Decision to block TUC membership 'undermines trade unionism'
Dr. Ruth Allen, BASW CEO, commented on the decision: "BASW is very sorry to learn that the Trades Union Congress (TUC) has not taken the opportunity to include the Social Workers Union (SWU) as an affiliate.
"SWU provides excellent employment advice and representation for social workers because it is bespoke for the profession and deeply knowledgeable about practice, policy, services and working conditions. "It has so much to offer across the Trade Union movement and the blocking of SWU’s membership of the TUC by large multi-professional unions is a huge loss to trade union collaboration and the opportunity for deepening collective influence.
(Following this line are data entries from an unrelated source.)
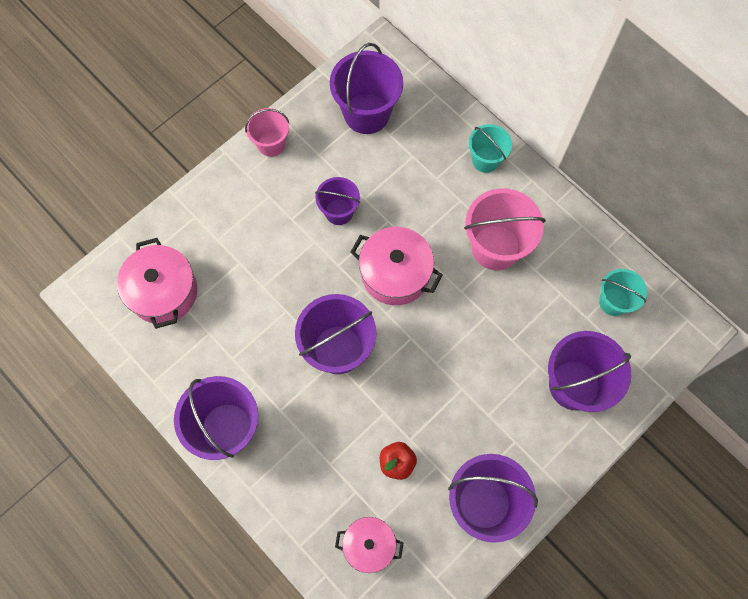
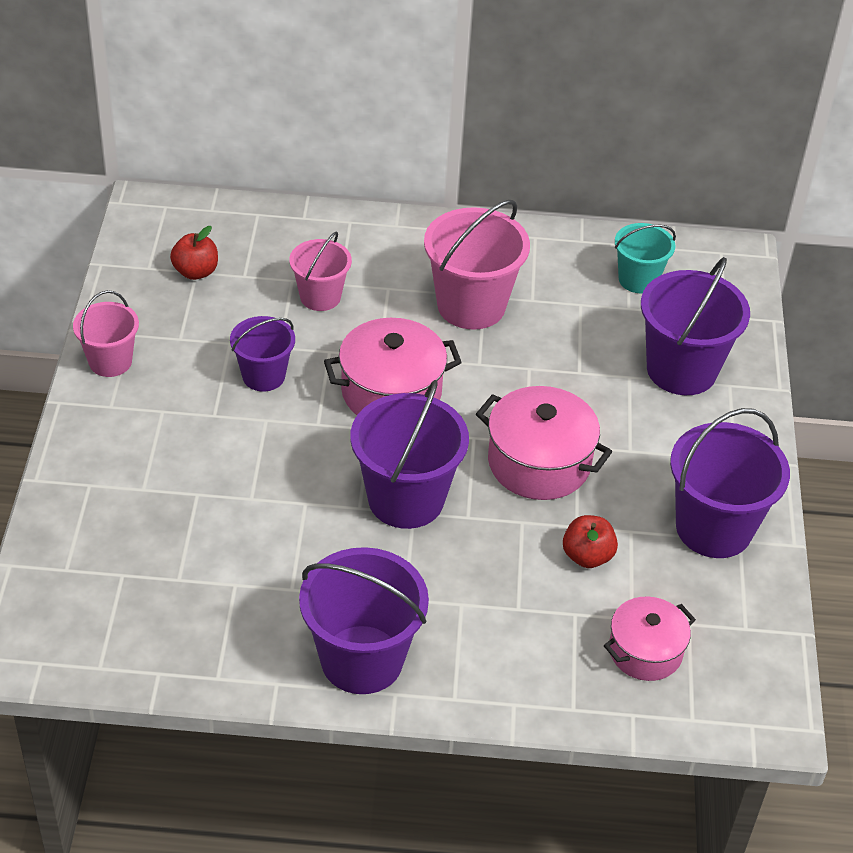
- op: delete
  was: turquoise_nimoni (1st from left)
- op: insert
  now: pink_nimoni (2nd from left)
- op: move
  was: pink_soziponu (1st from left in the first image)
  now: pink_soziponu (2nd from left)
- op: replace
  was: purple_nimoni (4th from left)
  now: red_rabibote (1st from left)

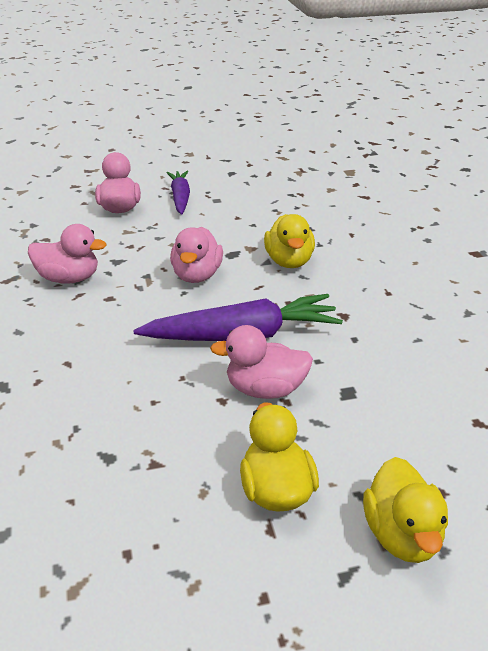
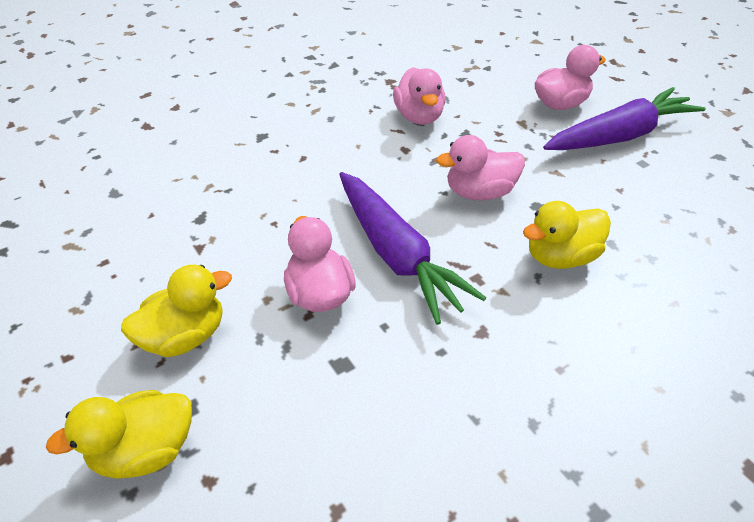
- op: resize
  was: purple_kelosin (1st from left in the first image)
  ratio: 1.65

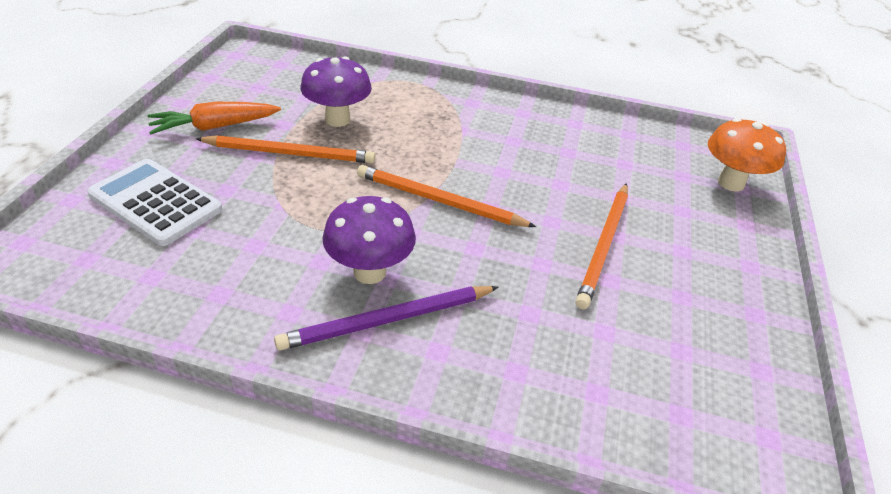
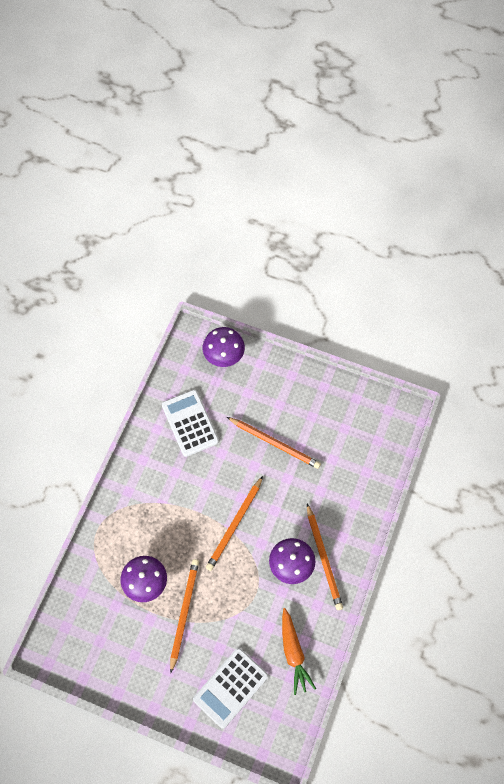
- op: insert
  now: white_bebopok (1st from left)
- op: move
  was: orange_kelosin
- op: recolor
  was: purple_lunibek
  now: orange_lunibek (4th from left)
- op: recolor
  was: orange_dufokigon
  now: purple_dufokigon (2nd from left)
"I am sure that SWU will continue to grow and be increasingly influential because it is effective in what it does for social workers. It collaborates with many unions through the impressive and creative General Federation of Trades Unions (GFTU). It has extended many offers to collaborate with large multi-professional unions in the TUC who represent social workers too.
"Unfortunately, these unions have most often rebuffed SWU on unclear grounds - and therefore lost out on joint actions to improve support to social workers.
"The TUC’s rejection of SWU’s application appears to be on the basis of misinformation and protectionism from UNISON, UNITE and GMB and is therefore deeply troubling.
"All of us committed to effective, modern trade unionism - and the rights of workers in all occupations to have informed support and advocacy - expect honesty, truthfulness and openness from the trade union movement.
"The leverage of raw and apparently unaccountable power to block social workers having a clear, named presence in the TUC through SWU raises many ethical issues. It undermines trade unionism and the credibility of certain affiliates and the TUC as a whole.
"We hope the TUC will look at its processes and accountability and ensure, as a minimum, logical and evidenced reasons for its membership decisions."
Carys Phillips, SWU Chair, also commented on the TUC’s decision:
"Post-pandemic, SWU understands that collaboration, solidarity and respect are fundamental to supporting our workforce into the future and makes a clarion call to the Congress of Trade Unions; the TUC to flex and change mid-pandemic to ensure inclusivity where ‘no one (union) gets left behind’ in striving for a better social care future, and not a vehicle for excluding based on the tropes of control we have seen too much of.
"SWU draws together the four countries of the UK and as the Union is 10 years old, it shares this decade with the implementation of Austerity. SWU represents, advocates and campaigns for issues including anti-poverty, anti-austerity, BLM and disability equality.
"The Social Care Workforce has Social Workers embedded within and key conduits to advocating and articulating the Social Policy and legislative impacts that impact the citizens we work with and strive to empower. Social Work is so distinct and specific that the unions I was previously seeking support from were by their own admission ‘out of their depth’."